Pierce discovers that Fellows Kraft was writing a book in many ways identical to his own (and to John Crowley's own book). Pierce describes the ms. as well as his own project to Boney, Kraft's executor and friend, and is engaged to edit the work.

Boney decribes Kraft's preoccupation, very similar to that of Pierce (who, of course, was influenced by Kraft's books during his boyhood): "'He said. He often used to say. What if once upon a time the world was a different place than it is now. The whole world. . . . 'And what if,' Boney went on, 'there remained somewhere in this new world we have here now, somehow, somewhere some little fragments of that lost world. Some fragments that retain something of the power they used to have, back when things were different. A jewel say. An elixir.'"

Pierce meditates again, more complexly yet, on this common project of his, Kraft's and Frank Barr's: "He thought: there is not only more than one history of the world, one for each of us who studies it; there is more than one for each of us, there are as many as we want or need, as many as our heads and wanting hearts can make."

In Kraft's manuscript, Girodano is brought to see the Pope in order to show off his prodigious memory skills. Allowed into the Vatican Cellars to have the chance to read from Hermes' works, his escort, a smiling boy, shows him a wealth of AEgyptian-themed mythical and symbolic art.

In the Hermes texts, man preexists the world, has a role in its making; the Fall comes when man falls in love with his own creation. Man strives to regain the godly powers he lost in his fall.

Giordano reads Hermes: "Unless you make yourself like God you cannot understand God . . . Therefore make yourself huge, beyond measuring; with one leap free yourself from your body. Lift yourself out of time and become Eternity."

The chief diety of Hermes' system is Pantomorph or "omniform."

Girodano reads of the withdrawal of the gods from the earth ("the great god Pan is dead!") with the coming of Jesus, who "banished them all, all but Himself and His Father." The Gods depart and only the evil angels remain on Earth.

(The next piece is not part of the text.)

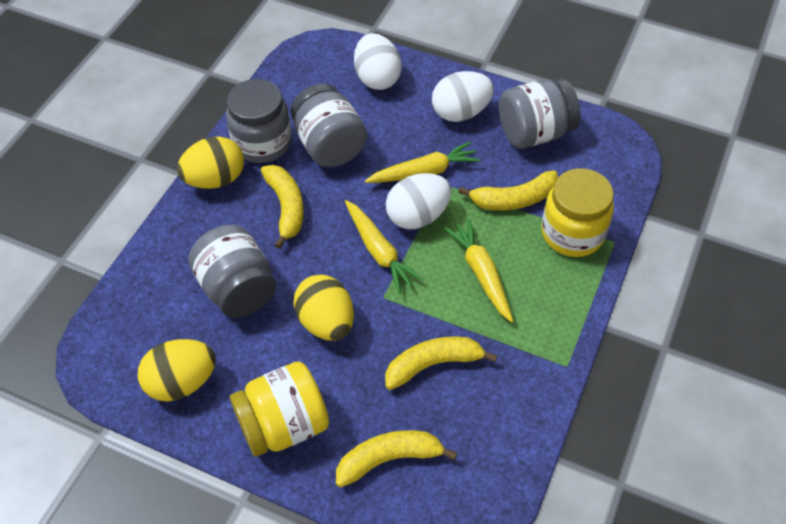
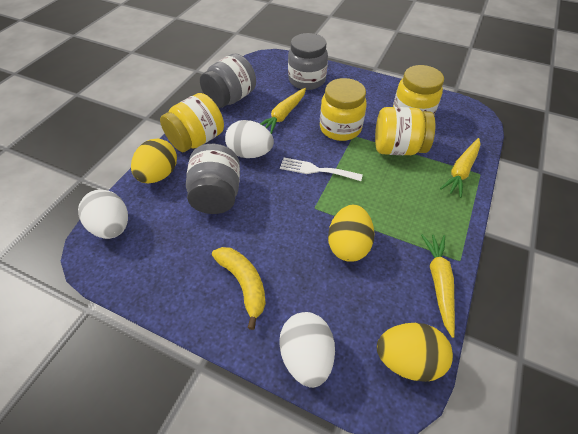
grey jar: 4 -> 3
white fork: 0 -> 1
yellow banana: 4 -> 1
yellow jar: 2 -> 4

Warned by the boy that he is a target of the Inquisition, Giordano flees into the Italian countryside: "Siena, Vitello, Cecino, to a weary walker seeming to be only the same town repeated over and over, like the single tiny woodcut that in geographies stands variously for Nuremberg, Wittenberg, Paris, Cologne: another steeple, a castle, a plume of smoke, a gate, a little traveler stunned and wondering."

Giordano takes refuge within a network of heretics, including one who has a statue of Pan secreted away in a grotto. As he wanders the countryside, avoiding the Inquisition, he carries in his head a second world: "even as he walked the old tracks and high roads of Europe he walked in AEgypt too."

In Geneva, hearing the lecture of a scholar who intends to build an automata that will mechanically replicate the action of the universe, Giordano laughs in the knowlege "that such a machine, such a model already existed. The name of the machine was Man."

Giordano moves to Paris, where his fame as a philosopher spreads. On an embassy for the French King to England, he boards a ship to make the channel crossing. As he does so, an angel points him out to Dr. John Dee and his skyrer Talbot as they gaze into a showstone.